Use the Right Tool for the Right Job
I’ll be the first to call anybody that refuses to run antivirus on Microsoft Windows a fool. Microsoft Windows just isn’t built the same way as Linux. Being careful on Windows just isn’t enough to prevent malware. Linux is different and the types of threats faced by Linux users aren’t thwarted by an antivirus suite. Proper practices when using Linux will gave you enough protection. Of course technology changes and this may not always be true, but at the time of this writing it is.
Malware as it Relates to Linux
Somebody will always chime in with Zero-day attacks and other vulnerabilities, but those are hacking topics. An antivirus wont protect you from these types of problems to begin with. They aren’t really so much about malware. When it comes to Linux Malware, there simply is not very much of it. Linux for the desktop doesn’t have the big red target on it that Microsoft Windows does. Linux isn’t as widely used on personal computers as Windows is and the criminals using malware to their advantage prefer to cast a wide net by targeting users of Windows. Linux web servers may be targets of hackers that want to use vulnerabilities to spread malware to unwitting Windows users, but even then Windows is the target rather than Linux.
Linux, when used in a corporate or government environment, or used as a popular web server may be a target for hackers, but Windows is the target of Malware generally speaking. Linux servers are often used as a carrier, but they aren’t the target of the infection.
Geeks love to argue about why Linux isn’t targeted. Some say it is security and others cite scarcity. I tend to think there are valid pieces from both of those arguments. Whatever you choose to believe, the fact is that there isn’t enough malware out there to justify a home user installing an antivirus suite on a Linux distribution.
There are a few antivirus suites for Linux. Unless you run a file server or a web server don’t waste your time installing one. If you run such a server you would still be scanning for Windows malware anyway. If you are really paranoid or have a need to scan a windows partition or a wine directory from Linux Clam should suffice. Clam isn’t a real time scanner, it is an on demand scanner and it should be enough to ease your mind. A real time scanner is just a waste for a Linux desktop PC that doesn’t act as a file server.
The Security Argument
When speaking strictly of malware you are about as safe on Linux as you would be from Windows with a decent antivirus installed. For malware to infect a computer running Linux it needs write access. Most of the software on a properly configured Linux installation is run from an unprivileged user account, not from root or an account with open administrative access to system files and folders. Simply put, the user account can run software that is already installed, but malware would need root access to install and make changes in most cases.

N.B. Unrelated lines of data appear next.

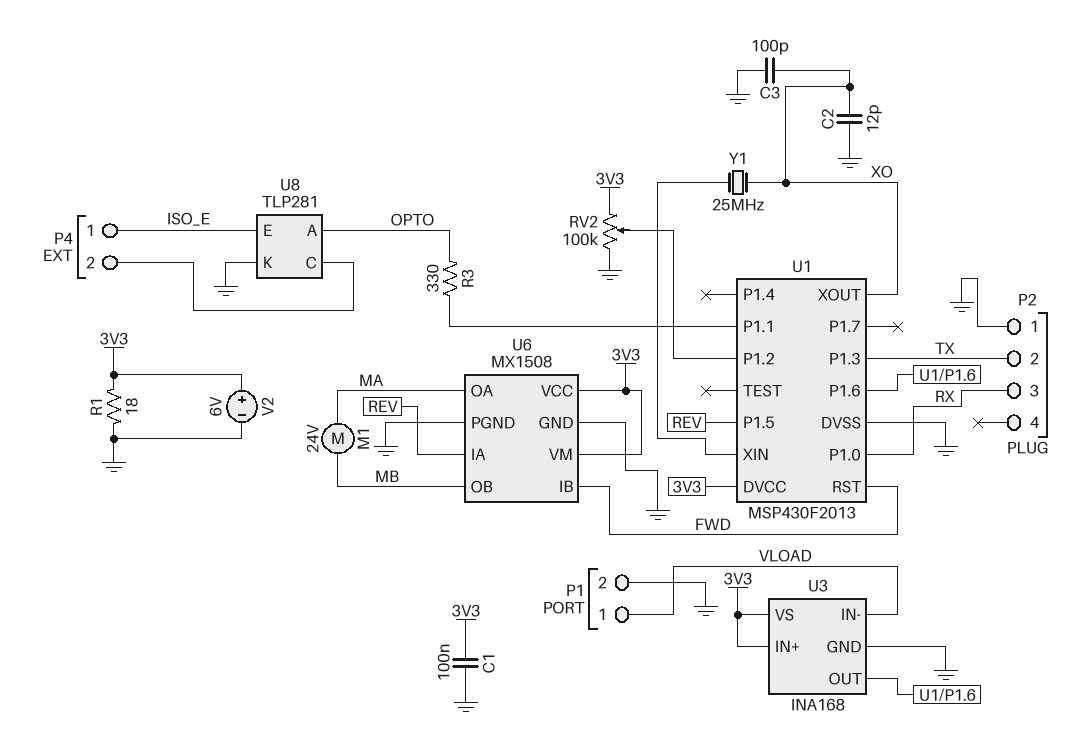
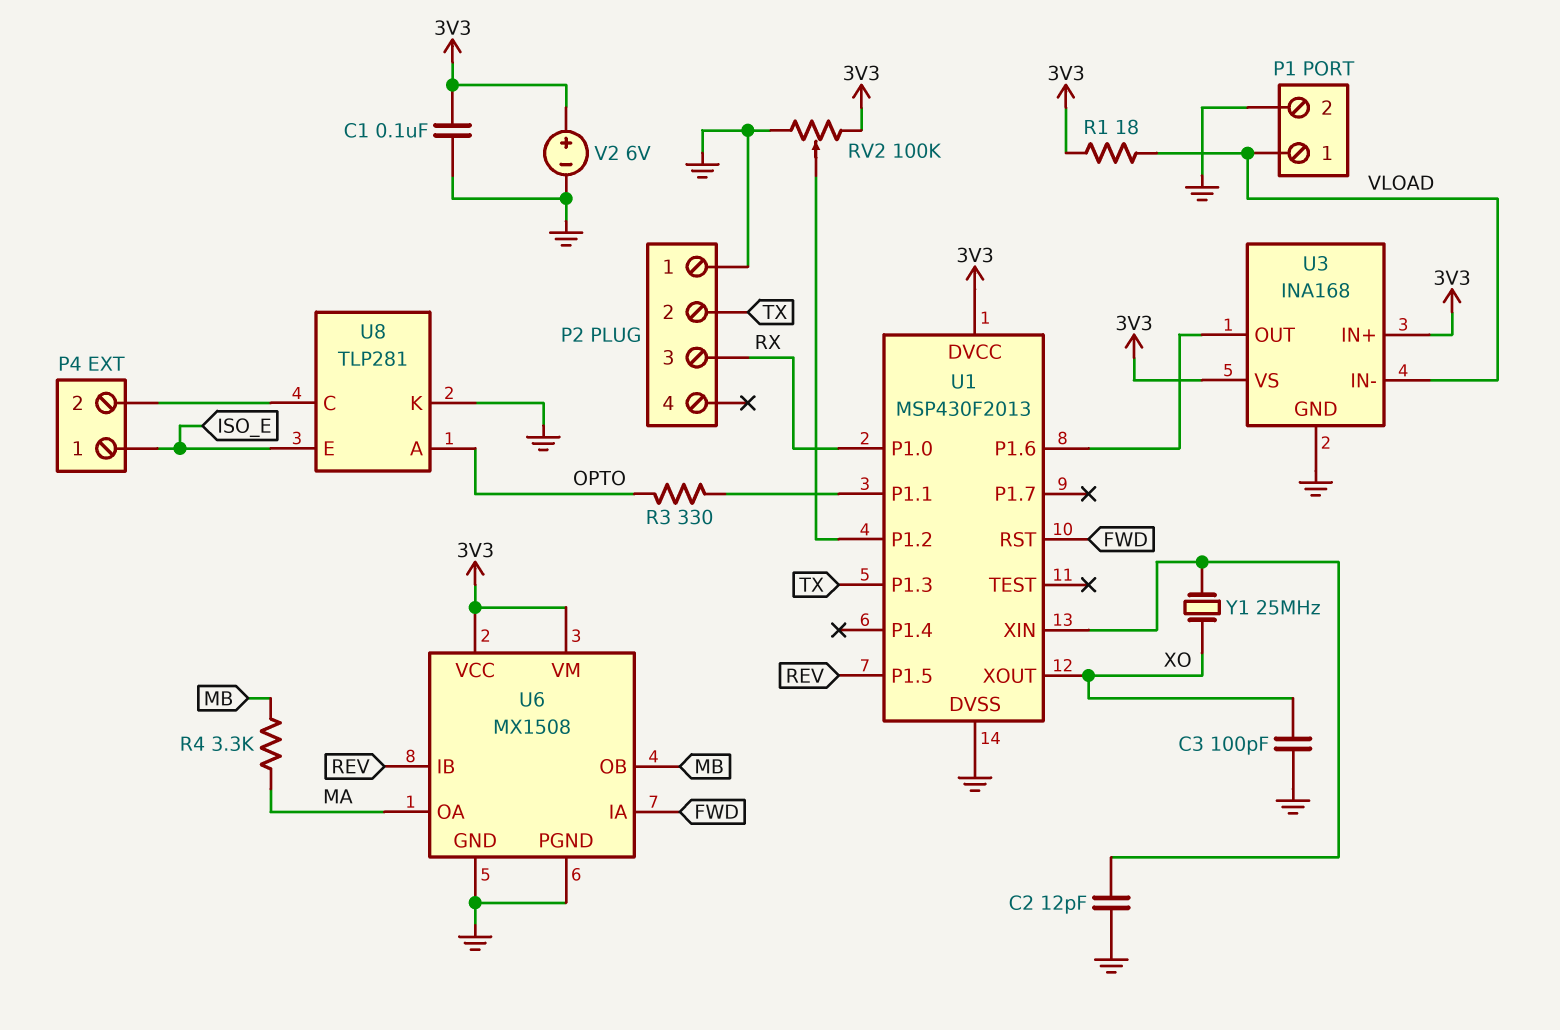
C2: 12pF (GND, XO) -> 12pF (GND, U1/XIN)
M1: motor 24V (MA, MB) -> none
R1: 18 (3V3, GND) -> 18 (3V3, VLOAD)
R4: none -> 3.3k (MA, MB)
U6 pin IA: REV -> FWD
U6 pin IB: FWD -> REV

Distributions like Ubuntu and derivatives install with an unknown encrypted root password and require the use of sudo to to do anything that requires administrative access. The user is prompted to enter a password for each instance before a program can modify the system. Even if malware did manage to be installed it would have a heck of a time doing anything on a Linux computer. There is more to the argument like the construction of network protocols, a monolithic kernel, and most of the software being open source but I wont detail any of that here. Suffice it to say that Malware has an uphill battle on a Linux PC that just isn’t present on Windows to begin with.
Linux may not be a target in the way Windows is. It may very well be more secure by design, but it can still be compromised. Malware for Linux does exist. It may be rare by comparison but it is out there. You should remain aware of that fact. The best thing to do is practice “Intelligent Computing” just like you should when using a Windows environment. The main difference is that Windows requires the use of antivirus and Linux doesn’t (yet). A properly configured system will go a long way. Do not root unless you absolutely have to. Run from a normal privilege level account and use sudo instead. Never use a web browser with elevated privileges. Get software from trusted sources like your distributions repositories. Don’t download suspicious files, run software that isn’t patched, visit insecure web-sites, or use plug-ins like Java or Flash in your web browser. As you know if you have read my previous articles I don’t advocate the existence of Flash let alone the use of it as a plug-in. Keep in mind that if you don’t take basic steps to protect yourself you can be compromised using any operating system.